Ross MacDougal’s father was the Clan Chieftain. His maternal grandfather was Chief of the Bannock Tribe. Unlike many, Harrison respected the men and women who’d lived here for untold centuries before him. Ross walked the earth as a man who knew his place in it, and that place was near the top. Gillis was the same, though he was the type to attack straight on, putting his body between the enemy and his family. Ross would use the strategies learned by a people who chose to survive rather than win battles.

Harrison admired the MacDougals, as well as the other men, far more than he could show openly in his job with the railroad. He sighed at the knowledge that he’d never stand as straight as Ross again. But with age came wisdom, if one learned from one’s mistakes. A younger man might see the raping of this wilderness as progress. He saw it for what it was—greed. His chair creaked as he leaned back. He looked up at Ross, keeping an expression of calm boredom as he thought.

His signature would force the railroad to keep to this contract. It was time he retired, and doing so on a personal high note would be best. He would ensure this land was left as it was when the Elliott and MacDougal wagons first topped the mountain pass and they saw what lay beyond. Trees, water, game.

A future for them and their children. A future he would help create.

He turned over his sheet, dipped the quill pen, and wrote a new number on the clean page. A number that would barely satisfy his superiors, and that only if he refused his percentage. It was a huge sum. Entire European countries could likely be purchased for less.

It was one dollar higher than Trace’s last amount.

He returned the quill to the pot. Though they could all read the large numbers, he set his fingers on the sheet, slowly turned it, and pushed it across the map. The map that would soon have vast tracts of land redrawn as belonging to these men.

“Gentlemen, I believe we are in agreement,” said Harrison.

Everyone turned to Trace. He met each eye. What passed between them was their own secret as Harrison, unfortunately, couldn’t read minds. Then Trace met his own.

“We are,” he croaked.

Harrison slowly released the breath he hadn’t realized he held. The tension in the room eased as others did the same. His promised promotion would evaporate faster than snow in August, but it would be worth it.

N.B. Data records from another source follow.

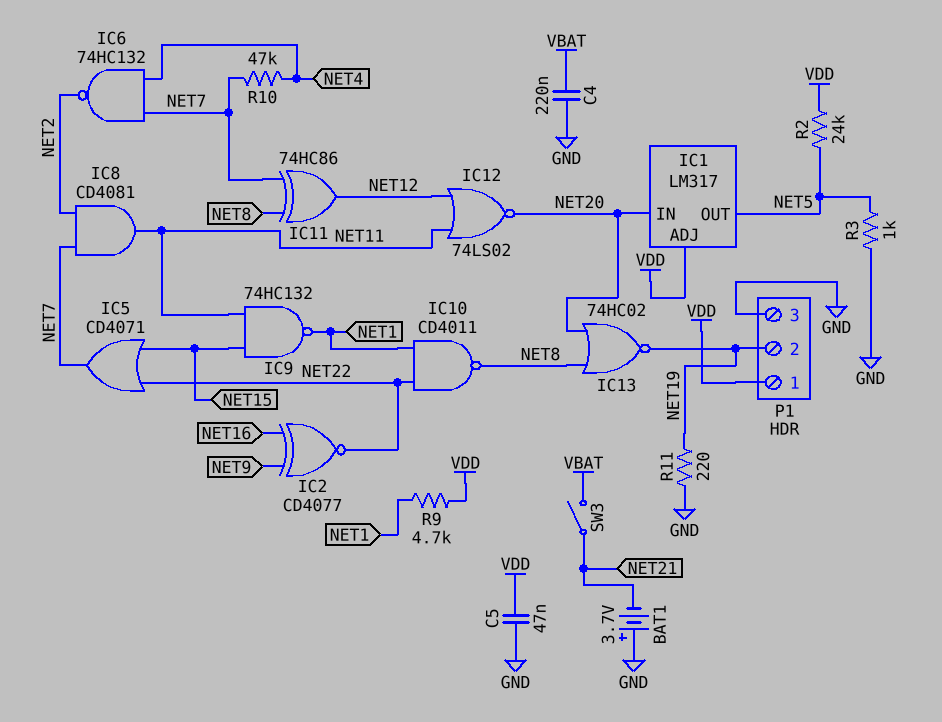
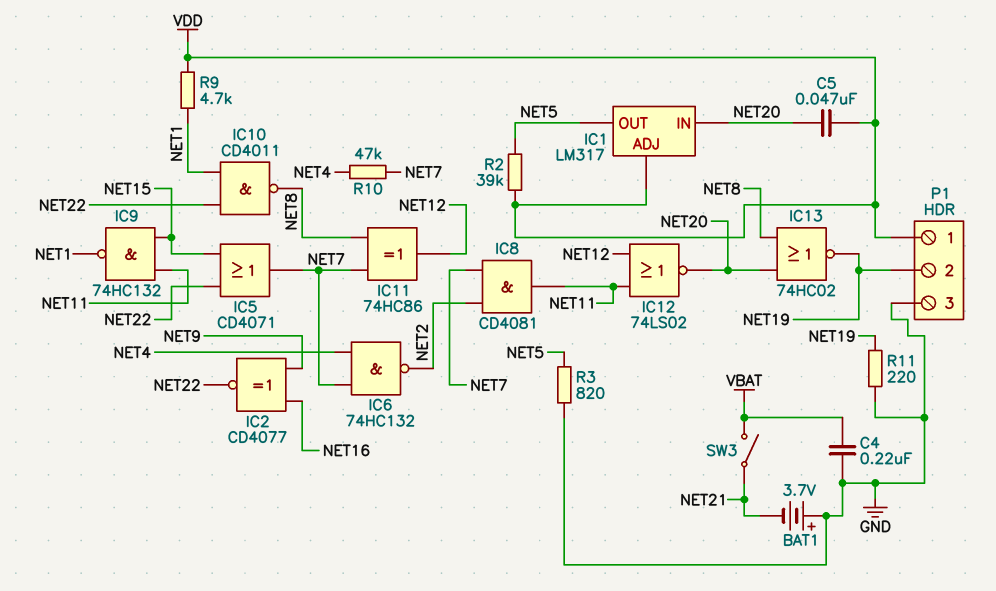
C5: 47nF (GND, VDD) -> 47nF (NET20, VDD)
R2: 24k (NET5, VDD) -> 39k (NET5, VDD)
R3: 1k (GND, NET5) -> 820 (GND, NET5)

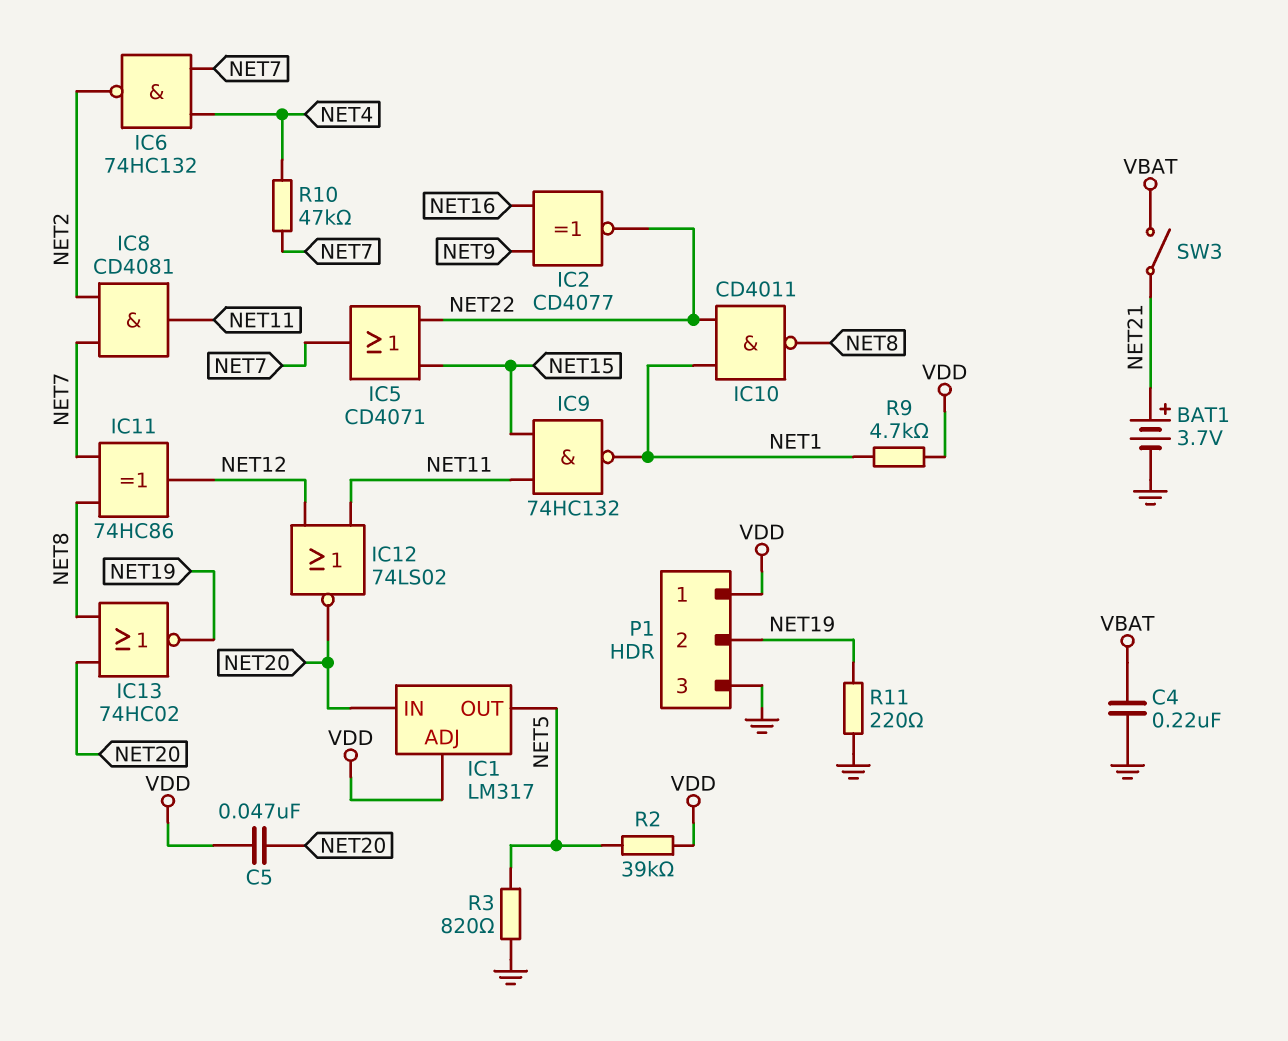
BAT1: 3.7V (plus GND, minus NET21) -> 3.7V (plus NET21, minus GND)

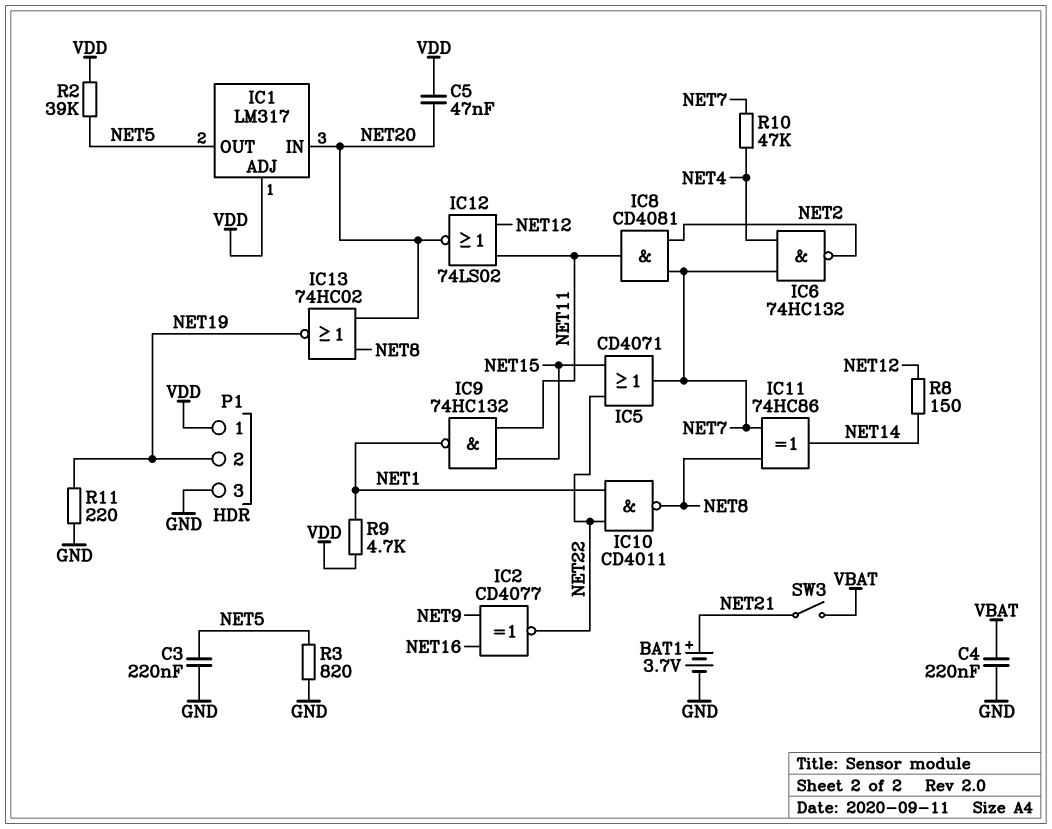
C3: none -> 220nF (GND, NET5)
IC11: XOR 74HC86 (in NET7, in NET8, out NET12) -> XOR 74HC86 (in NET7, in NET8, out NET14)
R8: none -> 150 (NET12, NET14)

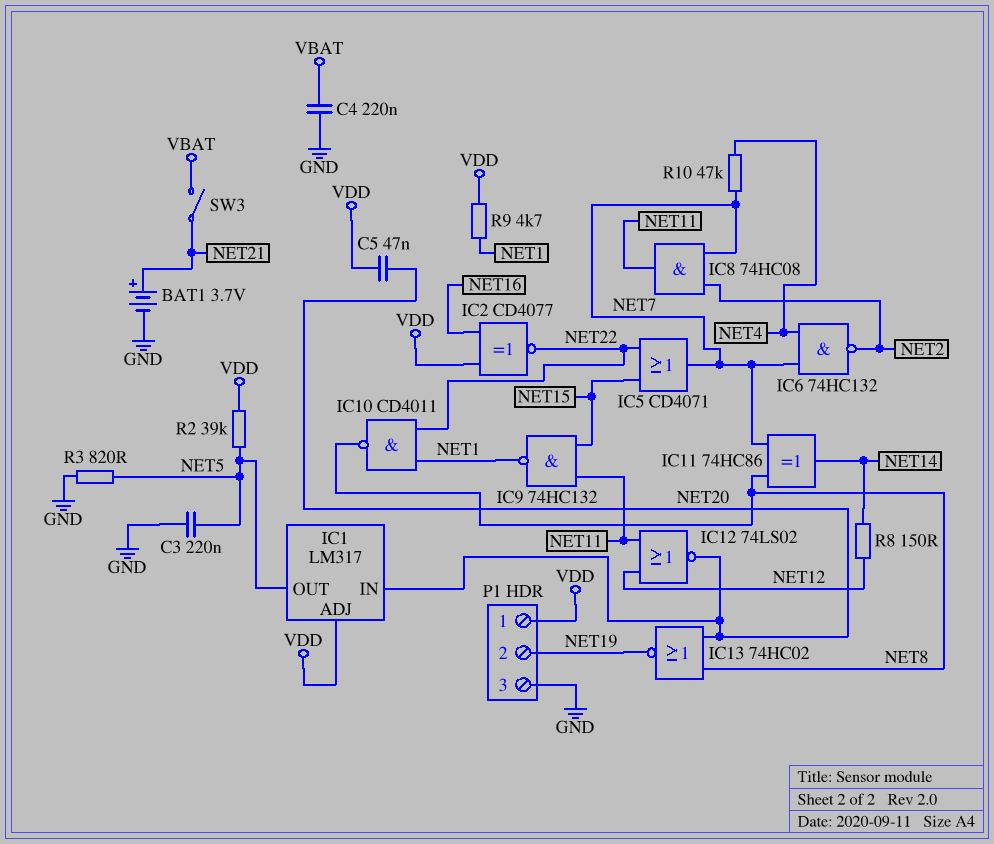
IC2: XNOR CD4077 (in NET9, in NET16, out NET22) -> XNOR CD4077 (in NET16, in VDD, out NET22)
IC8: AND CD4081 (in NET2, in NET7, out NET11) -> AND 74HC08 (in NET2, in NET7, out NET11)
R11: 220 (GND, NET19) -> none

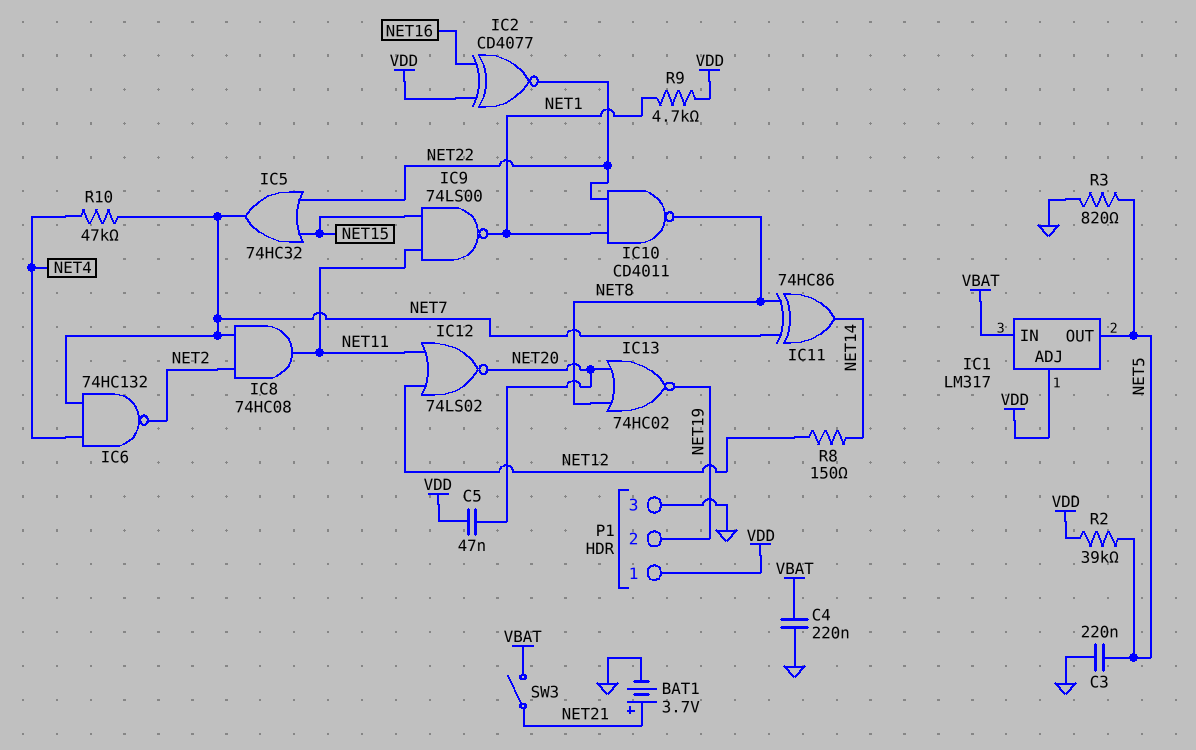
IC1 pin IN: NET20 -> VBAT
IC5: OR CD4071 (in NET15, in NET22, out NET7) -> OR 74HC32 (in NET15, in NET22, out NET7)
IC9: NAND 74HC132 (in NET11, in NET15, out NET1) -> NAND 74LS00 (in NET11, in NET15, out NET1)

Leather creaked as the men shifted. They cleared their throats and swallowed their drinks. With nothing left to lose, Harrison asked the question no one dared to pose.

“Where’s your mine located?”

Trace’s black eyes glittered at Harrison. One corner of his lip turned up. “Mine? We have no mine.” Trace’s tone mocked his words. “Everyone knows those dang fools in Tanner’s Ford will do anything to keep mining far away from their valley. Anything.” He toasted Harrison with his glass and tossed down the last of the whiskey.

“If there’s no mine,” said Harrison slowly, “I suppose the rumors of you and your brothers and cousins picking up nuggets as big as your fist, stuffing them in barrels and burying them, are true.”

Five pairs of hard eyes stared back at him.